I too have had problems with Fletch-Tite Platinum. I use feathers and bohning vanes Duravanes on aluminum shafts. My feathers stay stuck, but the bohning and Duravanes frequently come off. I have some older shafts which were done with the old Fletch-tite and they are still stuck. I've used Bohning shaft prep, denatured alcohol, Comet cleanser, 220 grit paper and still have the same problem. Recently noticed fletches coming loose on the arrows in my hunting quiver, arrows that were shot only 1 time, before they ended up in my hunting setup. Might try the Loctite Professional super glue since I; have some and everything I've used it with sticks real well.


----------



## pa.hunter (Jan 3, 2008)

scotch pad that I ruff up the finish clean my shafts and vanes with acetone.Fletch-Tite Platinum works fine for me


----------



## konrad (Mar 29, 2009)

Follow up on The Best Glue

The first round of destructive testing results are in. The following are the conditions at time of fletching with 3, 2 inch Blazer vanes applied with the Bitzenberger Fletchmatic and left helical clamp.
I first lightly sanded the Easton XX 78 Super Slam 2413 alloy shafts with a 150 grit sanding block.
Then, using a clean white paper towel wiped the shafts down with denatured alcohol suitable for marine heating/stove applications and air dried for 30 minutes minimum prior to fletching. The alcohol left no visible residue on the paper towels when left to dry before wiping the shafts (checking for obvious residual additives). At one point, when absent-mindedly (that happens more and more these days) wiping one of the shafts, it got so clean as to begin “ringing” just like you hear when person rubs their finger along the edge of a fine crystal goblet or glass. At that point I decided that shaft was probably “clean”.
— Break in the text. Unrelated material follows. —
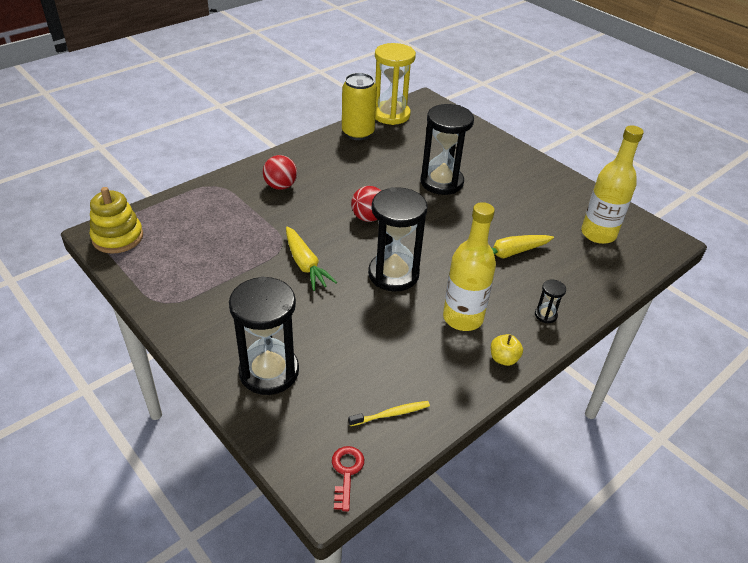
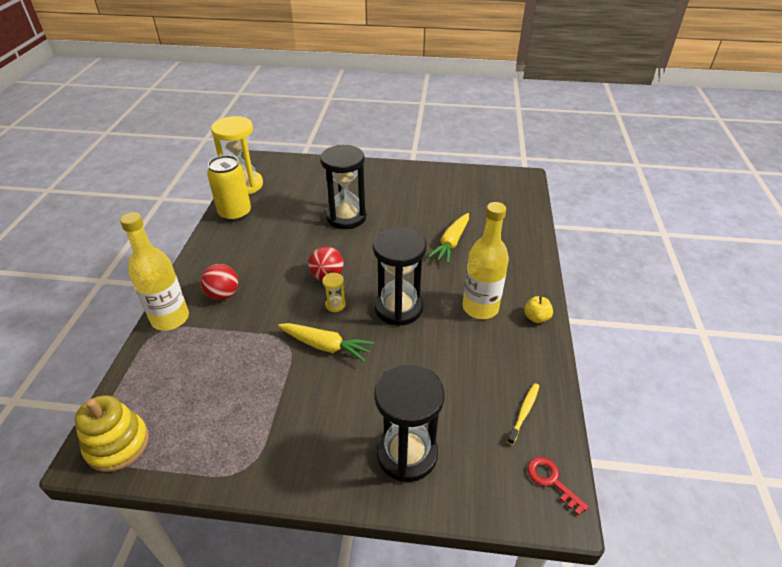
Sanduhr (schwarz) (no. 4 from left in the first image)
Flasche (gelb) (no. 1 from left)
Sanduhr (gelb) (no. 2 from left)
I hung a 110 volt heat lamp above my work area and measured the temperature with a digital thermometer to be a very stabile 79 degrees F.
The clamp was left in place for an average of 30 minutes for each vane and sometimes more than an hour.
I applied the Blazers using Gorilla Super Glue Impact Tough Formula and Bohnig’s Platinum Plus fletching glue.
I found the Platinum Plus much easier to work with as it has less tendency to run.
The arrows were allowed 48 hours additional curing time at an average 65 degrees F.

Then I actively tried to pull, twist and otherwise tear the vanes from the shafts.
Over all, I did achieve better results but was able to get a 100% bond on only two arrows (six vanes).
I term 100% bond when the vane must be cut from the shaft with a razor knife.
The two arrows with the 100% bond were using the Platinum Plus. 
The remaining vanes were pulled or twisted off of the shafts with some effort but when they came off, the shafts were by and large free of adhesives.
There were only 2 vanes applied with the Gorilla that had a 50% effective bond.
Every other failure was complete in that the adhesive remained with the vane and little, if any, adhesive remained on the shaft.
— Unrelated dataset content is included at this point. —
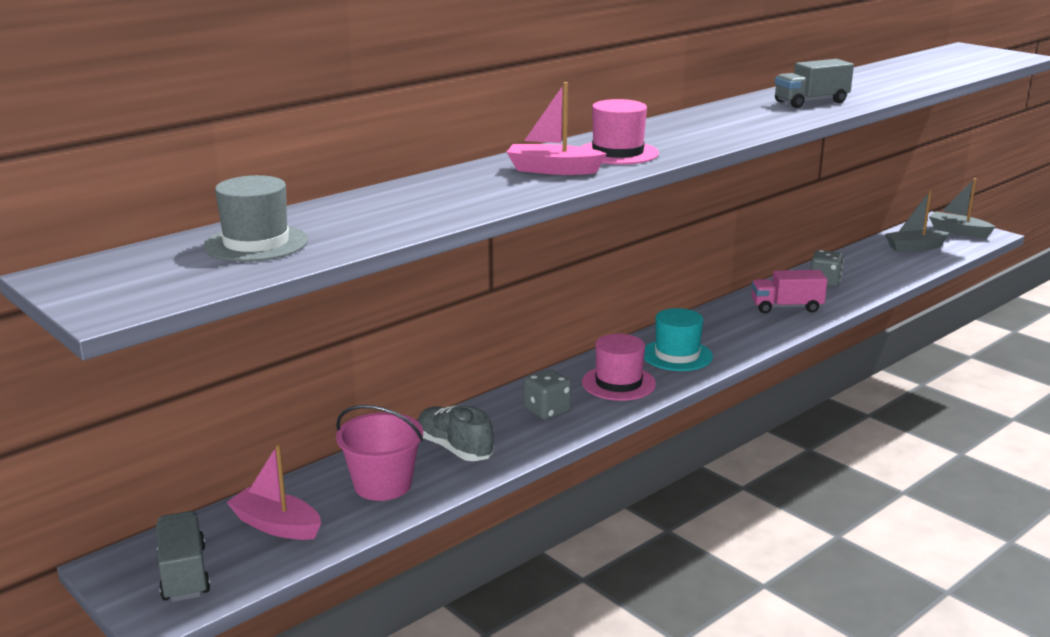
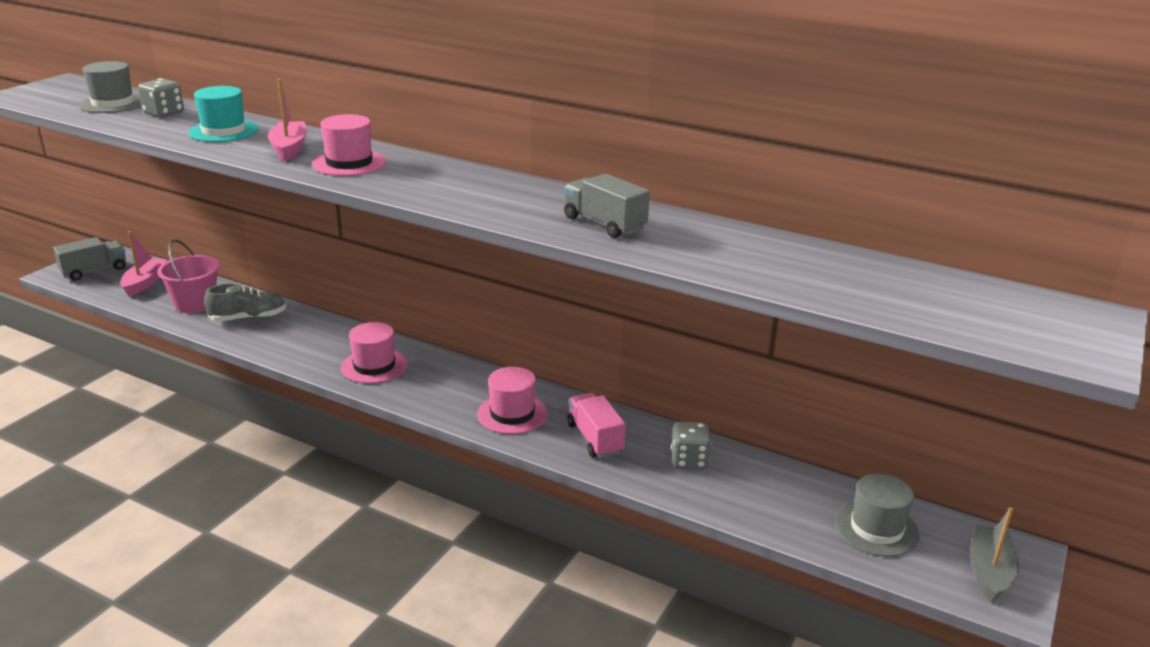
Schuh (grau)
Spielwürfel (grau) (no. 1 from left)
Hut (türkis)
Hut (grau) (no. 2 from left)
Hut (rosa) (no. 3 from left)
The absence of glue on the shafts tells me I am experiencing a shaft prep issue as yet unresolved.

I am left wondering if the shaft that “rang” while cleaning was one of the shafts that had 100% bonding. If so, that level of cleanliness required about 15 to 20 strokes with the alcohol while rotating to a fresh spot on a new towel.
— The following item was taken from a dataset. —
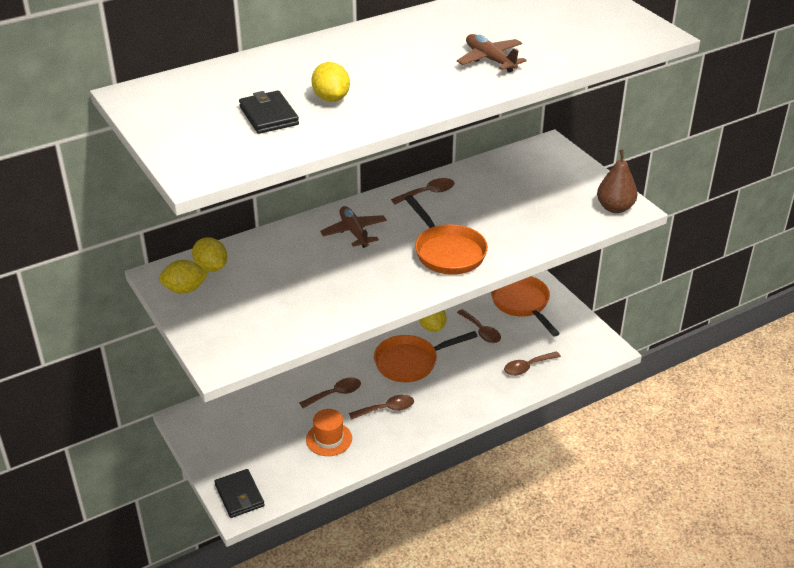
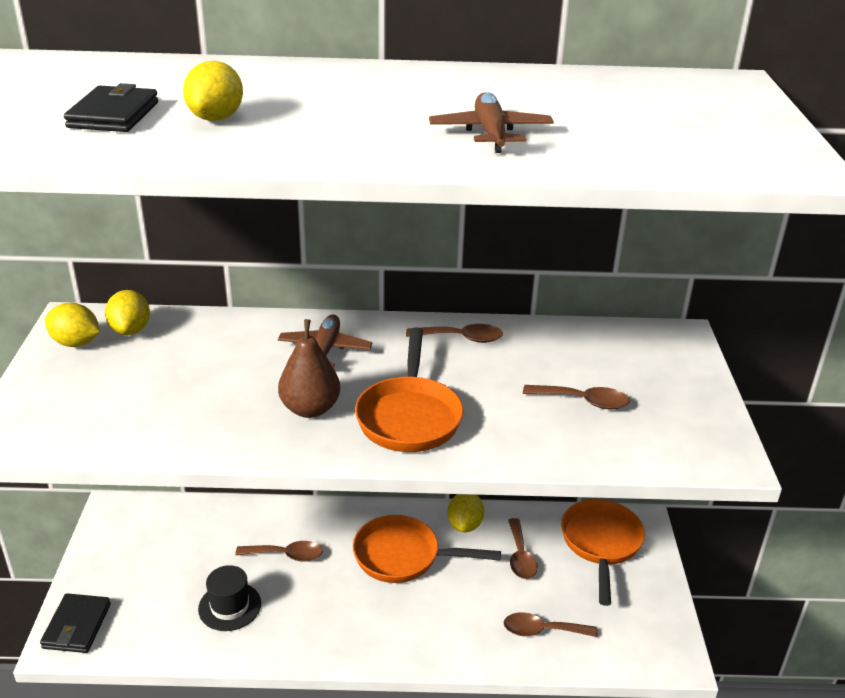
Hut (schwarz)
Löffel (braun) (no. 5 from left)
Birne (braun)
The next test will involve:
1.	Another sanding
2.	“ringing” cleanliness on each shaft with denatured alcohol
3.	application using the Loctite Super Glue Ultra Gel Control, the Platinum Plus and the Gorilla glue (three shafts each) 
4.	using with the aforementioned temperature and clamping conditions.


After that round of tests, if there are again failures, I will substitute lacquer thinner for the alcohol.
We will see what we will see.
The search goes on.

K


----------



## Rock Steady (Dec 26, 2009)

K 

Hope this helps, I use the Loctite family of glues and primers / activators.

I use Loctite 480 which is relatively new on the market and I use a Loctite 7471 primer / activator. The good thing about 7471 is that it cleans and preps the surface to activate the glue faster, I clean the shaft and the flights with 7471 before I apply the glue.

The only negative is the glue runs a bit if you over apply, I just trim any excess glue off with a razor blade. I only leave them in the jig for about 30 seconds each.

I just started doing the club aluminum arrows with 480 because the kids rip flights off on a regular basis and they seem to be holding up.

I used to use Loctite 454 but it dried hard/brittle like most super glues, I changed to 480 because it is rubberized finish.

http://www.loctite.com.au/cps/rde/x...redDotUID=productfinder&redDotUID=10000009R3L

http://www.loctite.com.au/cps/rde/x...redDotUID=productfinder&redDotUID=10000009RIG


----------



## konrad (Mar 29, 2009)

I have always liked and used the loctite products in my industrial efforts...great products.

Tell me about the priming process. Are you brushing or spraying or wiping?


----------



## Rock Steady (Dec 26, 2009)

Konrad

Here are a couple of old videos I made using the primer and 454.





Now I know flight manufacturers recommend not to clean the base of the flight but I find if the packet has been opened and they have any age then they stick better if I clean them as well.

Michael


----------



## konrad (Mar 29, 2009)

Thanks for the videos!

I will keep your suggestion in my heap of suggestions.

After another trip to town yesterday, my collection of adhesives and solvents has grown to epic proportions and I still have goodies yet to be delivered.

I just got off the phone with Lancaster Archery Supply (Maybe a phone call to them a little earlier would have been smart?) and they said they too had problems bonding to the new aluminum shafts from Easton. Apparently they (Easton) are using a new type of oil in their manufacturing process. They said they are cleaning the shafts with Ajax and using Maxi Cure Extra Thick adhesive.

And all I have is Comet…


----------



## b0w_bender (Apr 30, 2006)

Coverdog said:


> I've been using Bohning Fletchtite Platinum. I lightly scotch pad the shafts (carbon) and wipe down with denatured alcohol. My vanes stay stuck.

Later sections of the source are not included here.